Ginger Gregg Duggan and Judith Hoos Fox of c2-curatorsquared curated Design Transfigured/Waste Reimagined in an effort to make a difference in a world in which our waste is overtaking our natural resources.
“In the face of climate change, the more creative minds behind solutions, the better,” they said in a joint statement, adding that the designs featured in the exhibition are both conceptual approaches as well as potential and/or actual products ready for the market.
Fashion accessories that will be on display in the exhibit include coats, shoes and even a ring that was made from condensing a large amount of smog into one cube. Building materials include ceramic tiles that have been colored with metal waste that give them surprisingly beautiful color and texture.
One of O’Connell’s favorite objects in the exhibition is a home furnishing item created by Swedish designer Jesper Eriksson.
“We all recognize and understand that coal is a material that we burn to create energy,” O’Connell says. “But it is also a very big pollutant to our environment. Jesper Eriksson has taken coal and designed these solid, grid-like tables from it. He has taken a material that we understand to be a dirty pollutant and used it to make a beautiful object.”

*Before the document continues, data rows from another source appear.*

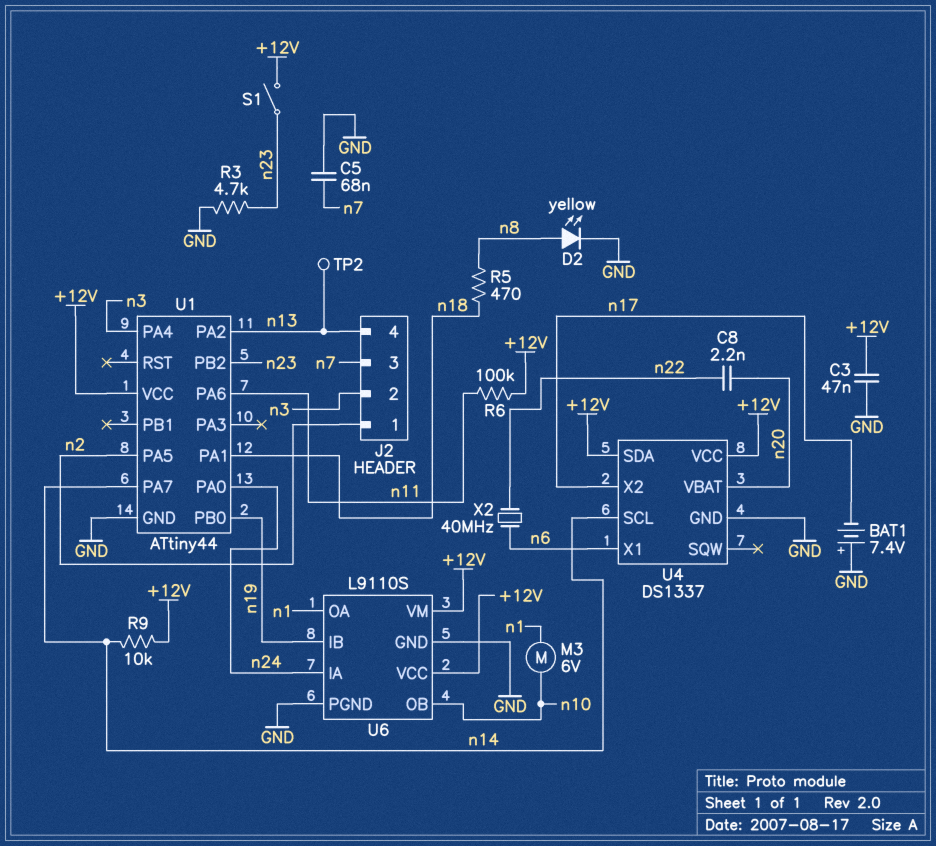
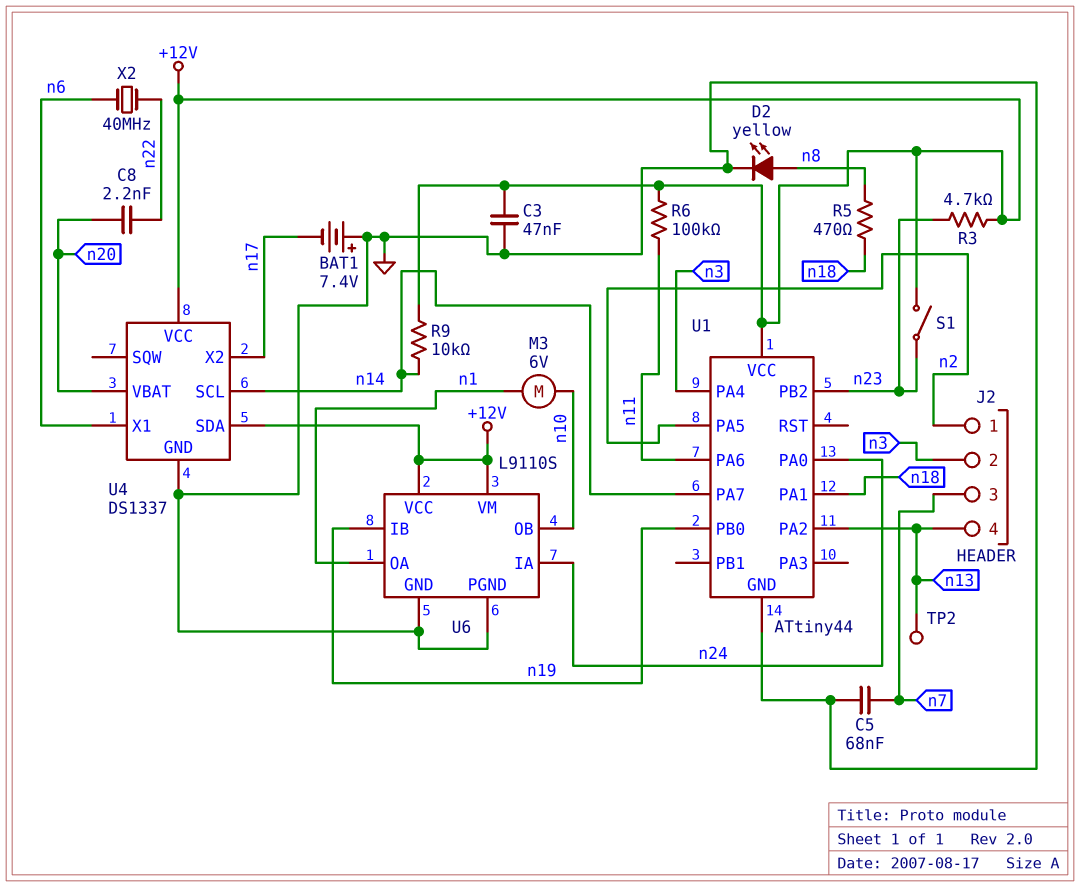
R3: 4.7k (GND, n23) -> 4.7k (+12V, n23)

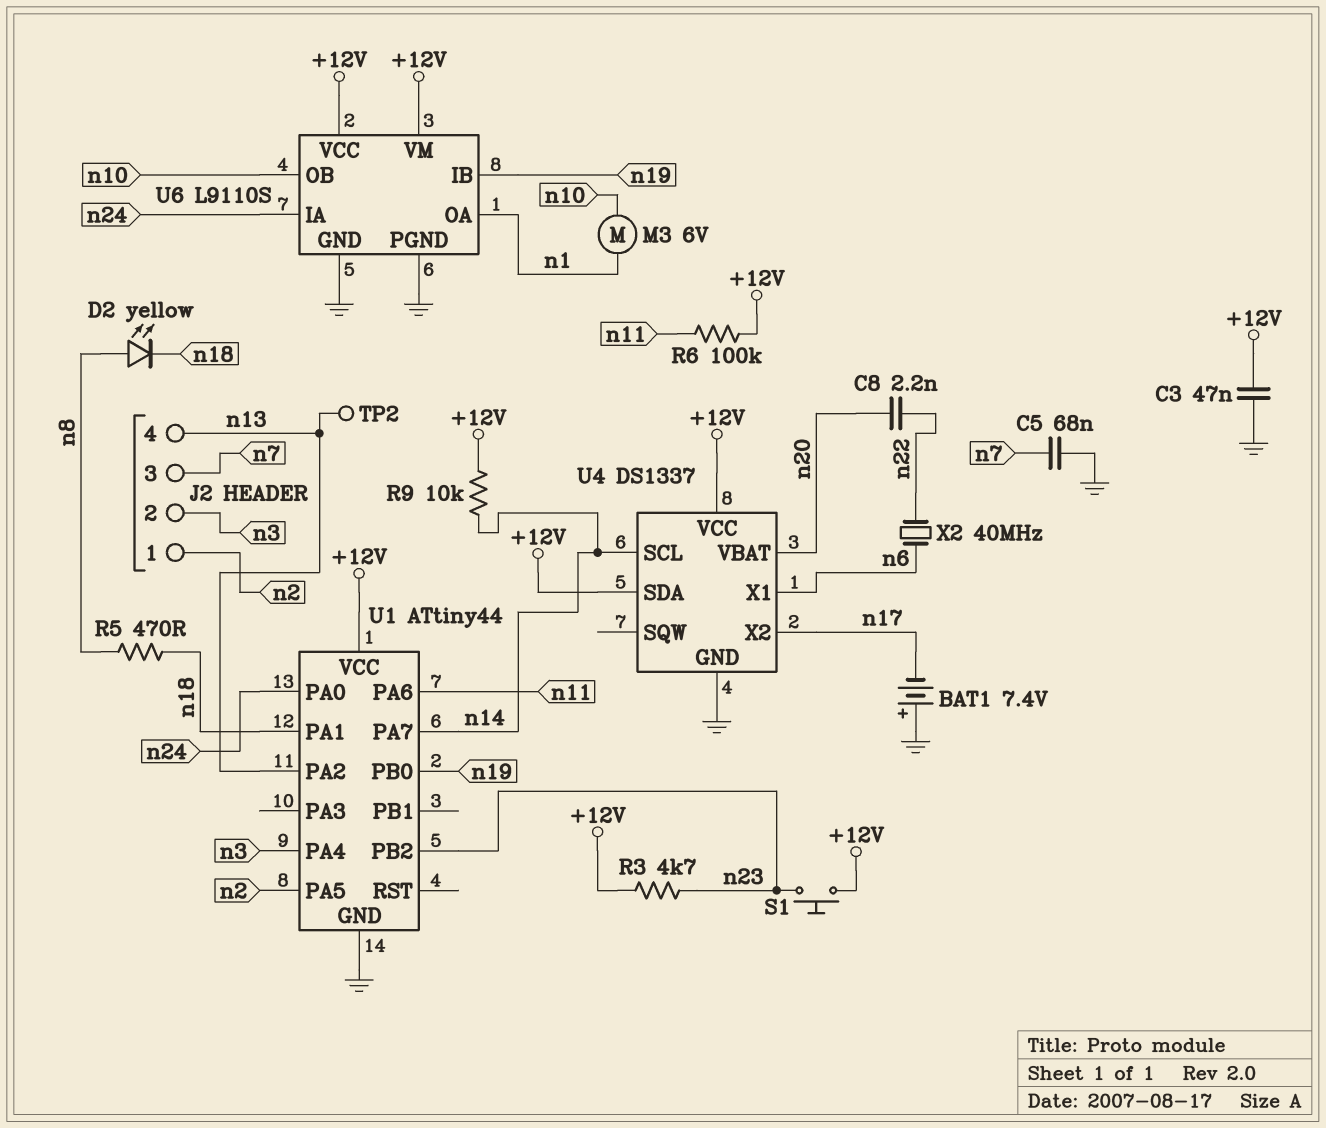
D2: LED yellow (A n8, K GND) -> LED yellow (A n8, K n18)
S1: switch (+12V, n23) -> button (+12V, n23)

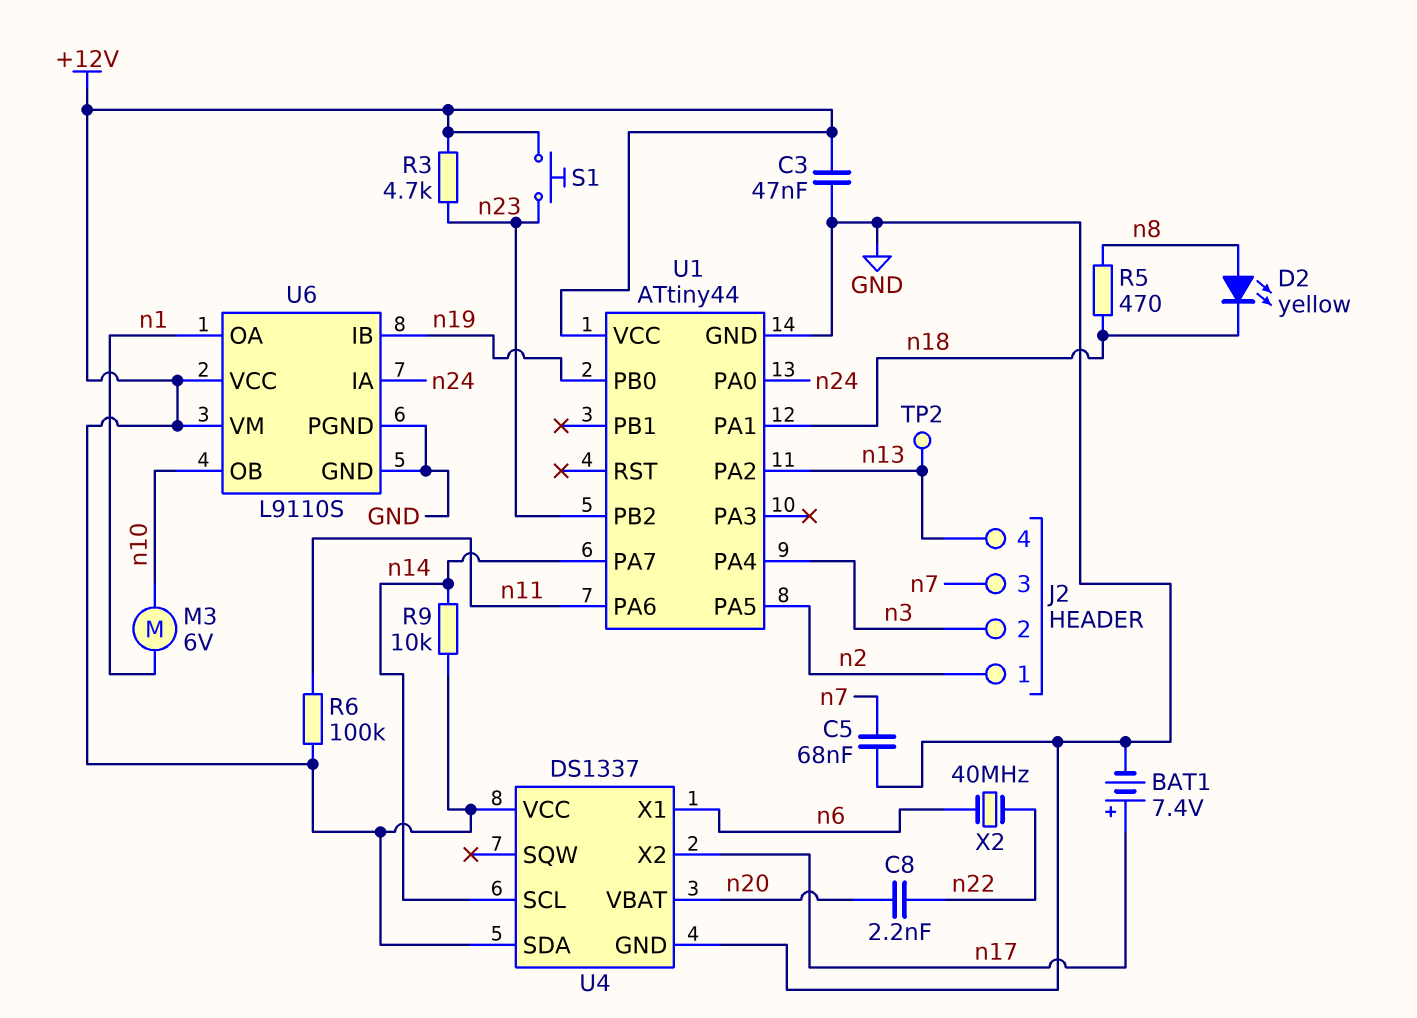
BAT1: 7.4V (plus GND, minus n17) -> 7.4V (plus n17, minus GND)

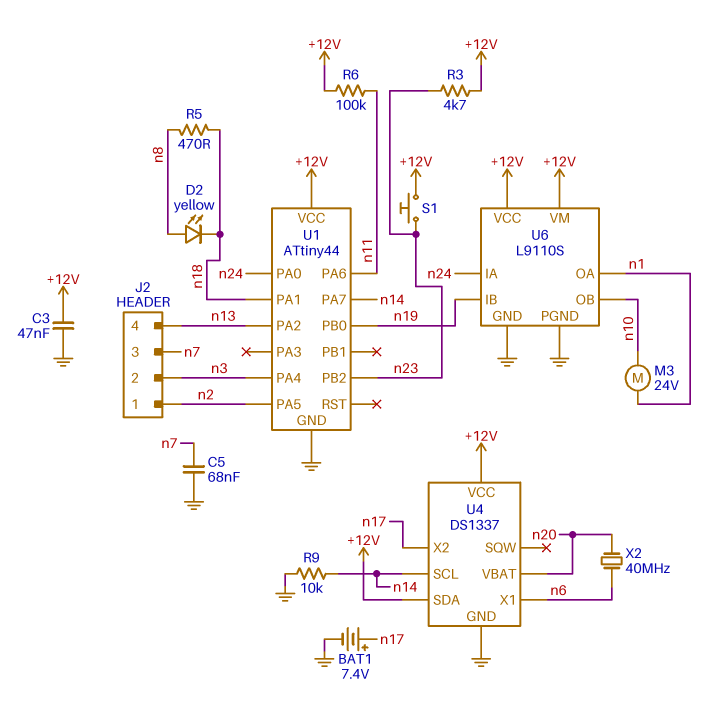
C8: 2.2nF (n20, n22) -> none
M3: motor 6V (n1, n10) -> motor 24V (n1, n10)
R9: 10k (+12V, n14) -> 10k (GND, n14)
TP2: test point (n13) -> none
X2: 40MHz (n6, n22) -> 40MHz (n6, n20)

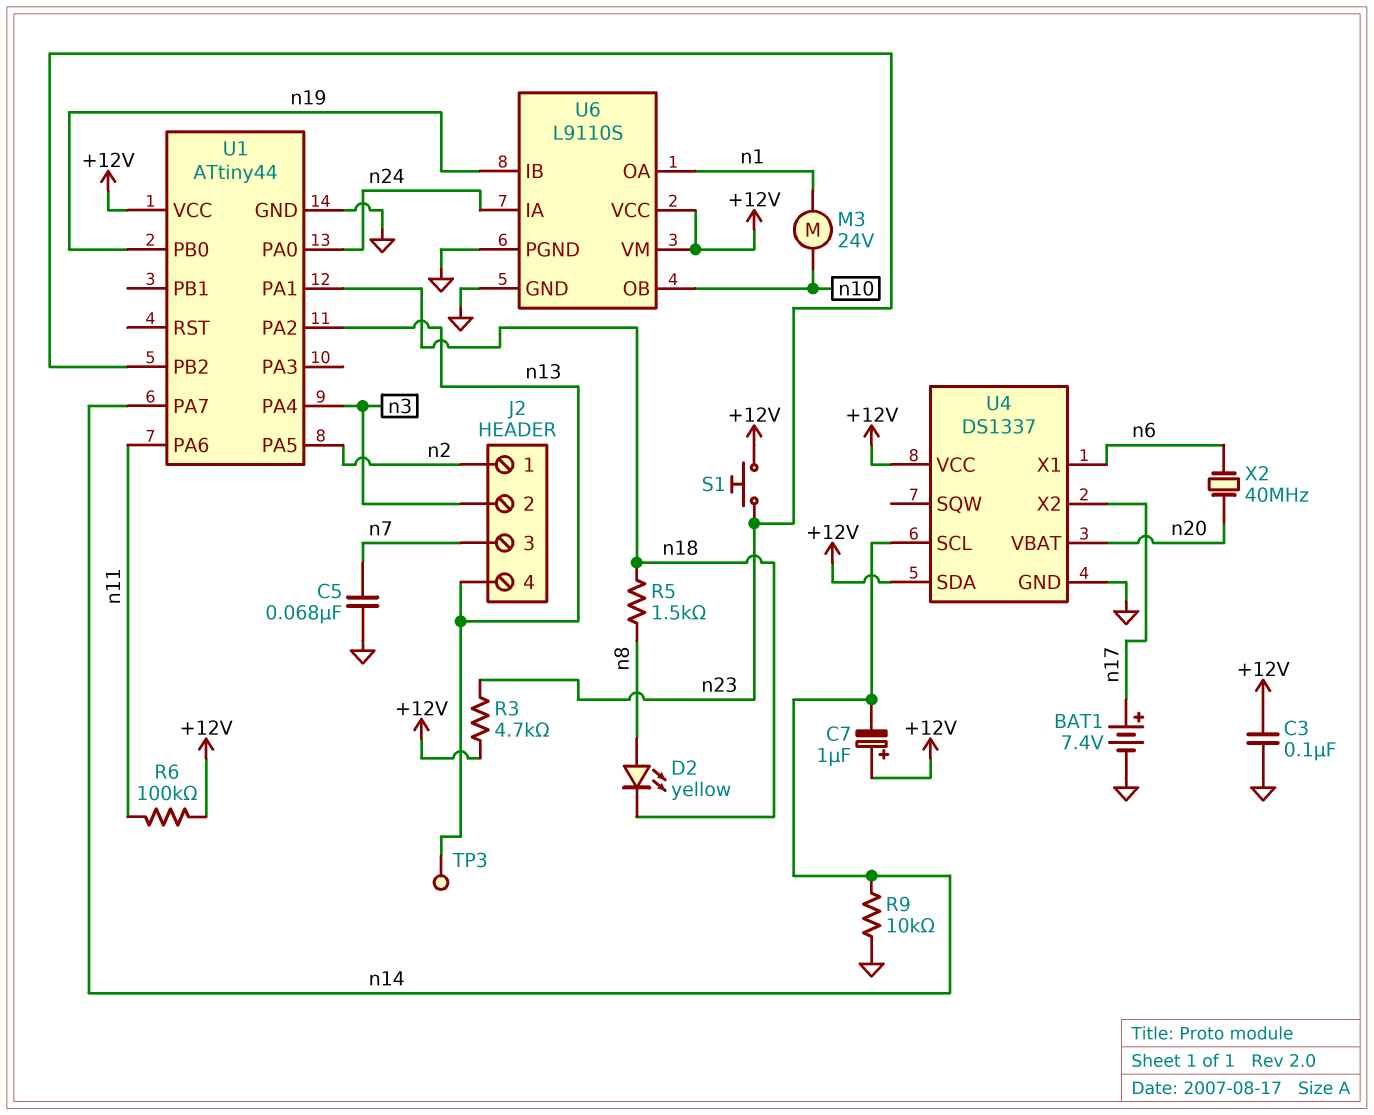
C3: 47nF (+12V, GND) -> 100nF (+12V, GND)
C7: none -> 1uF (plus +12V, minus n14)
R5: 470 (n8, n18) -> 1.5k (n8, n18)
TP3: none -> test point (n13)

McCabe is especially drawn to textiles that have been reimagined as a 3D-woven bench that essentially flips the fashion industry waste on its head.
“They are decorative rather than something that you would wear,” says McCabe, noting that the entire gallery has the distinct feel of a design show.
O’Connell notes that many of the designers whose works are featured in Design Transfigured/Waste Reimagined are recent graduates or faculty of design academies and universities.
“They do not necessarily have a lot of platforms to share their discoveries,” she adds. “Contemporary art museums are the perfect places to show these objects. They are spaces for conversations—especially about things that are still somewhat experimental.”
In conjunction with the exhibition, Scottsdale Museum of Contemporary Art will also present a series of programs Feb. 13–17 through a collaboration with the Center for Philosophical Technologies—a strategic initiative of Arizona State University and a global hub for critical and speculative research on philosophy, technology and design.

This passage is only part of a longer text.